__TASK TO CARRY OUT__
Give only the number of lines in these records that include "part".

============

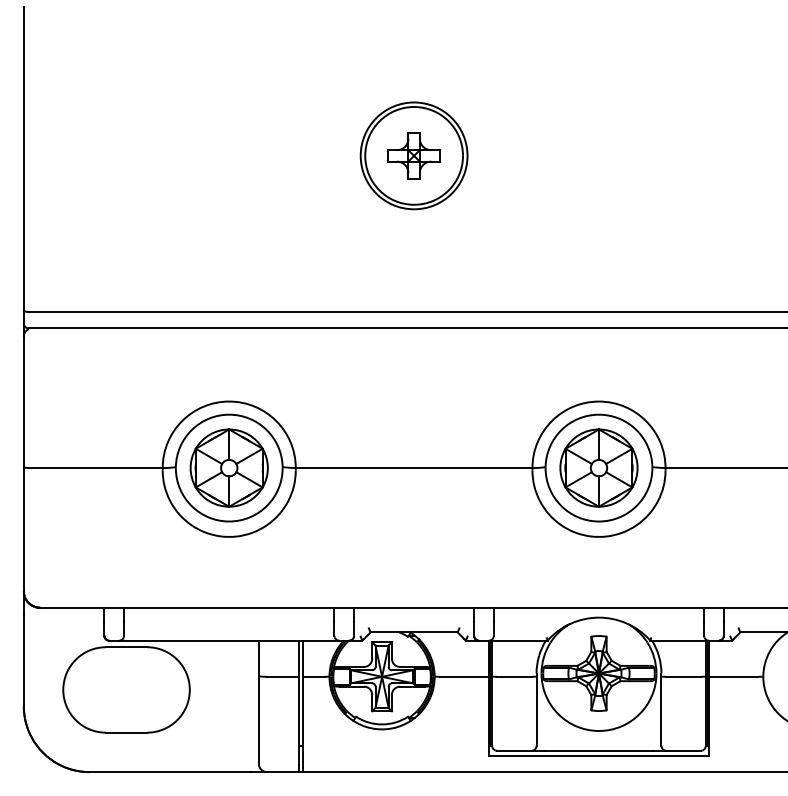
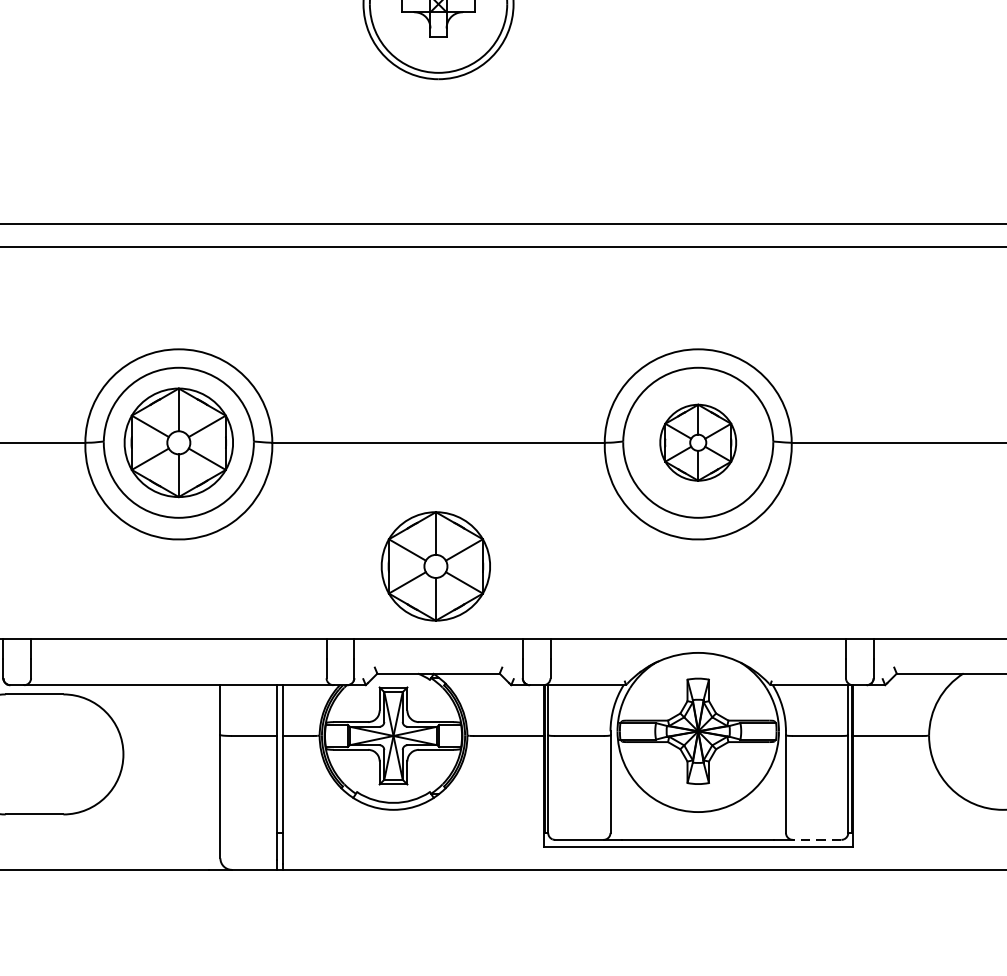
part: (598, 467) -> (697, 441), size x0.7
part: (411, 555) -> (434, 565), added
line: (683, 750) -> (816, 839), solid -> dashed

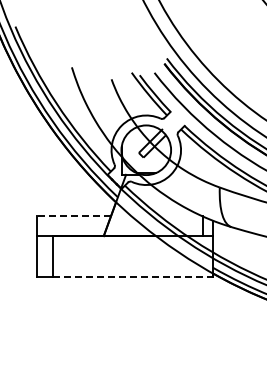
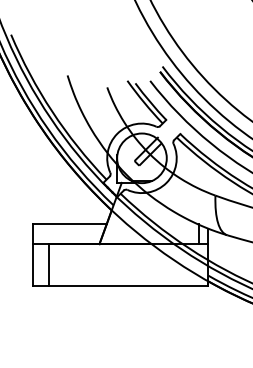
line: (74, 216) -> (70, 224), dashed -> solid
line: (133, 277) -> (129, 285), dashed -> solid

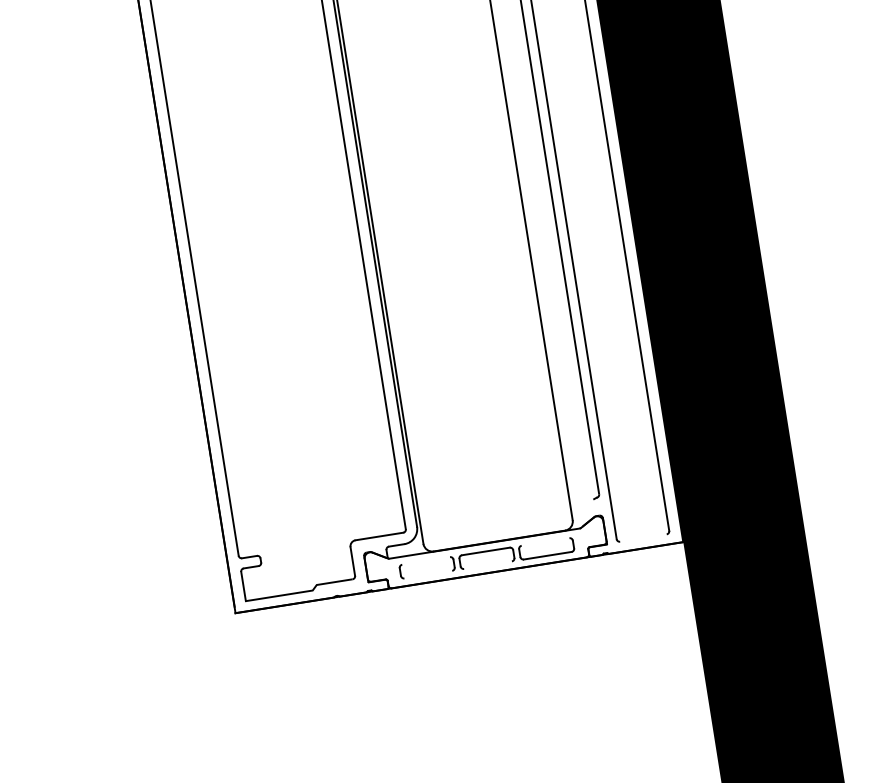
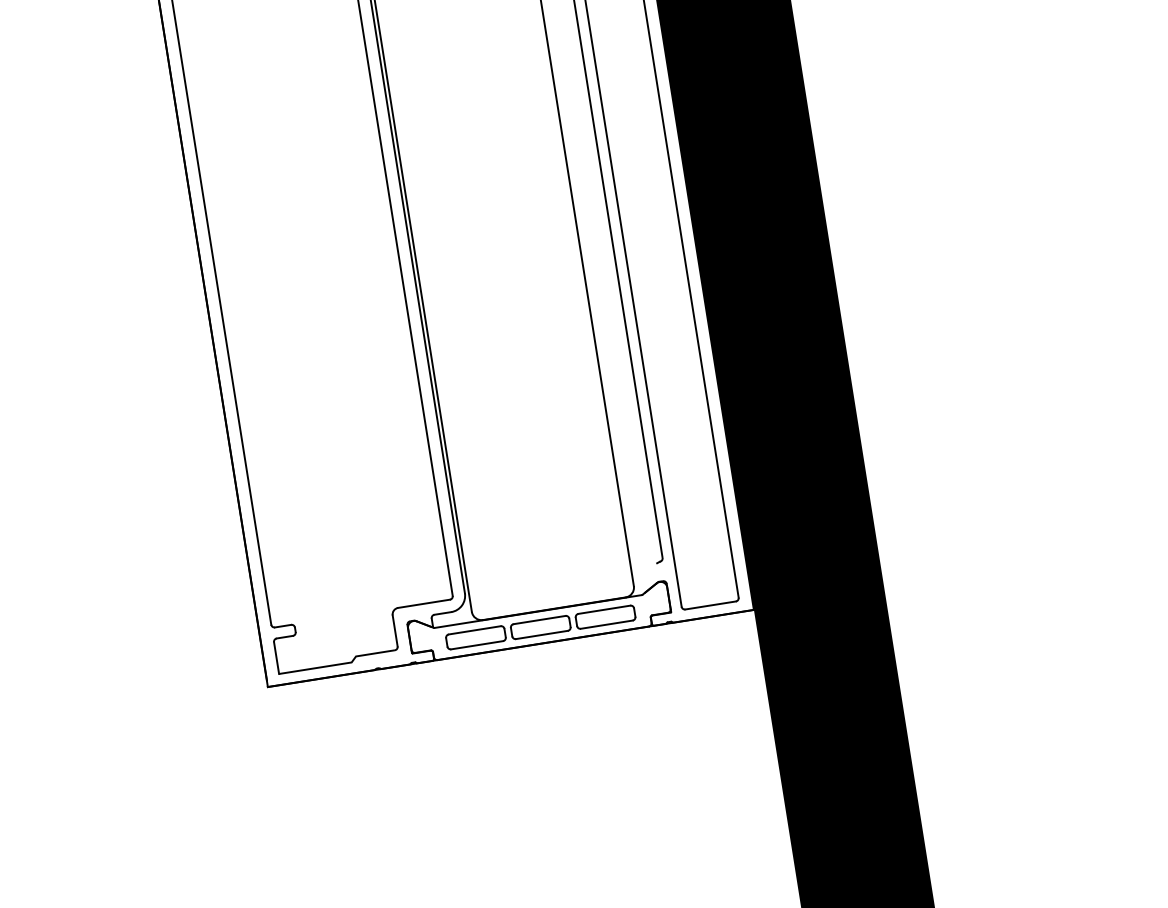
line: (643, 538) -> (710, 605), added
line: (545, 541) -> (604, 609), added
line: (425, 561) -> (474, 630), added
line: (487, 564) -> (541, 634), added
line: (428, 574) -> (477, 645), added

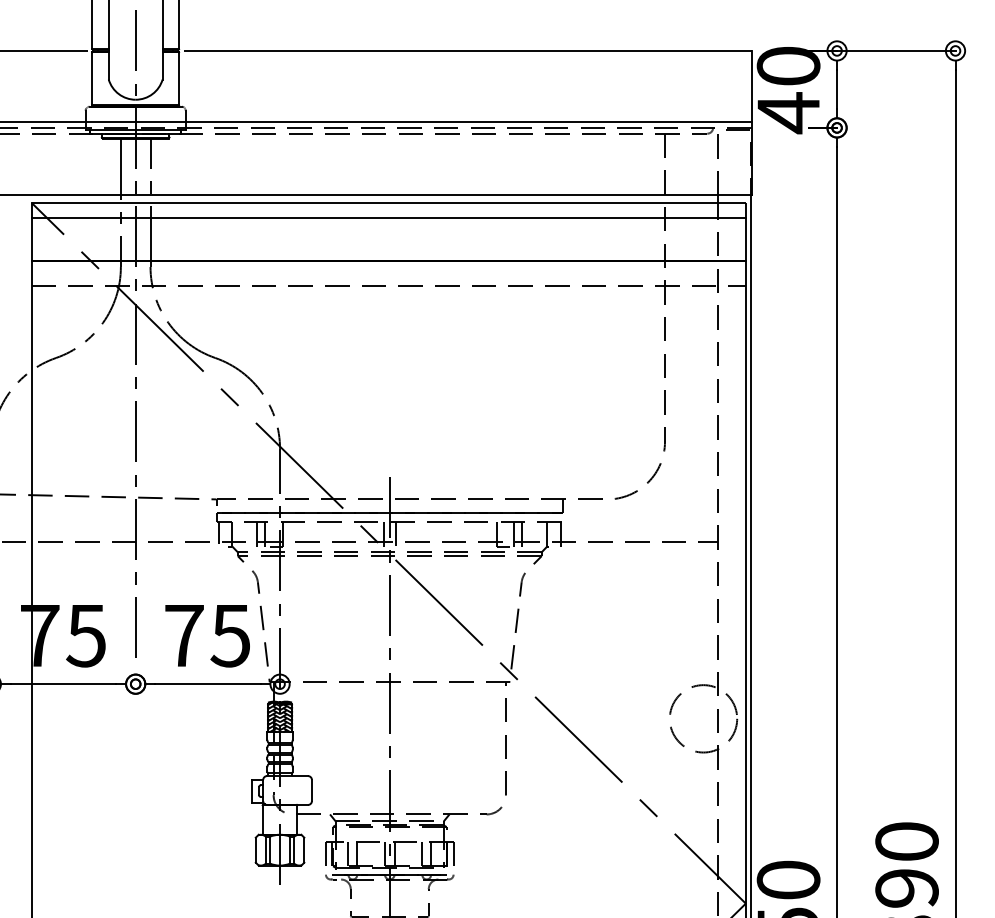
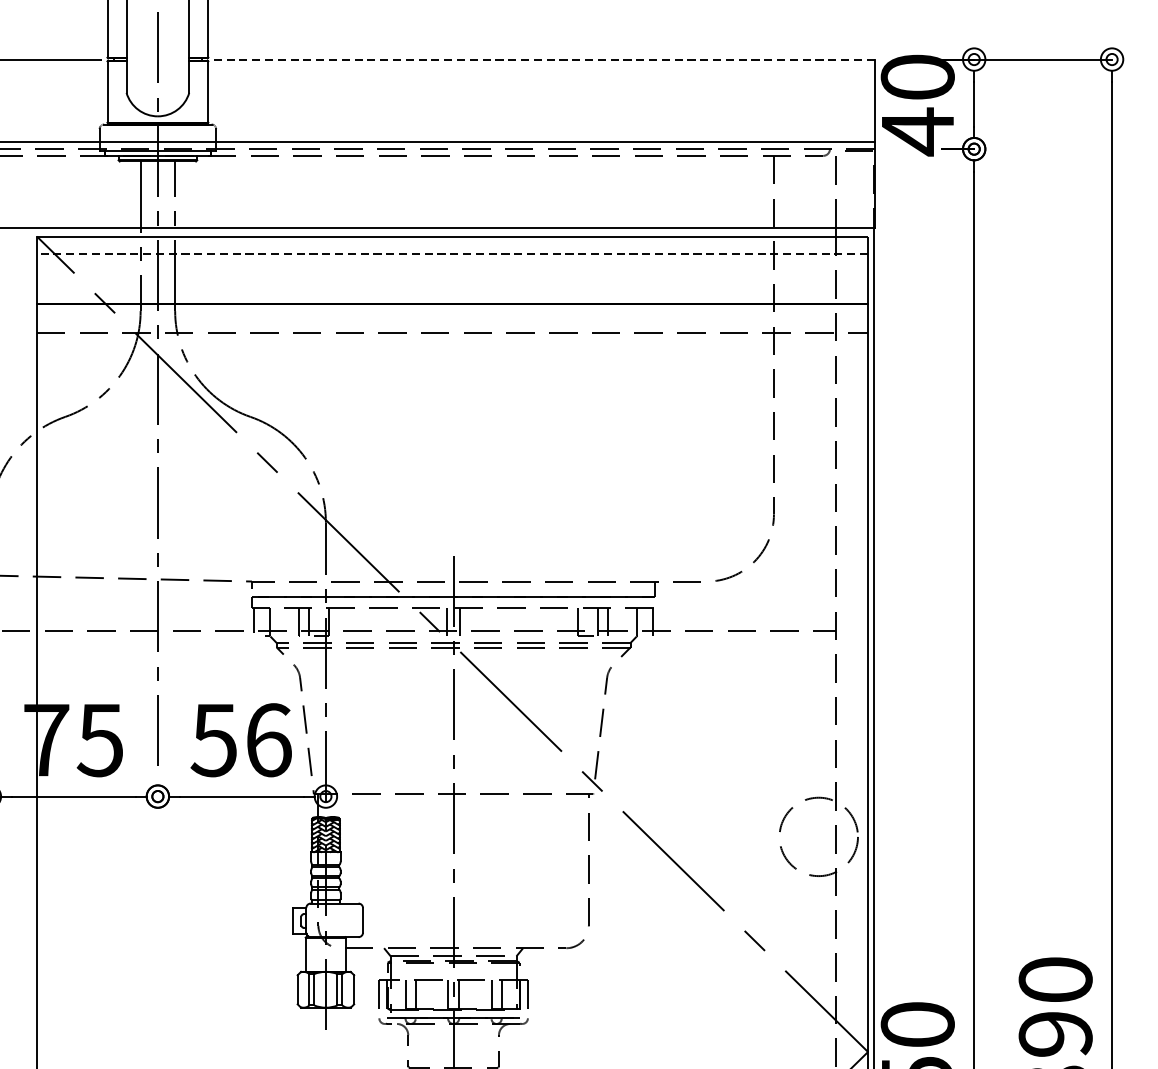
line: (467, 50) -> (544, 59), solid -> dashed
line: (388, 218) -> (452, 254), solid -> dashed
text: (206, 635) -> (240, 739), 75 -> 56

============

__YOUR RESPONSE__
2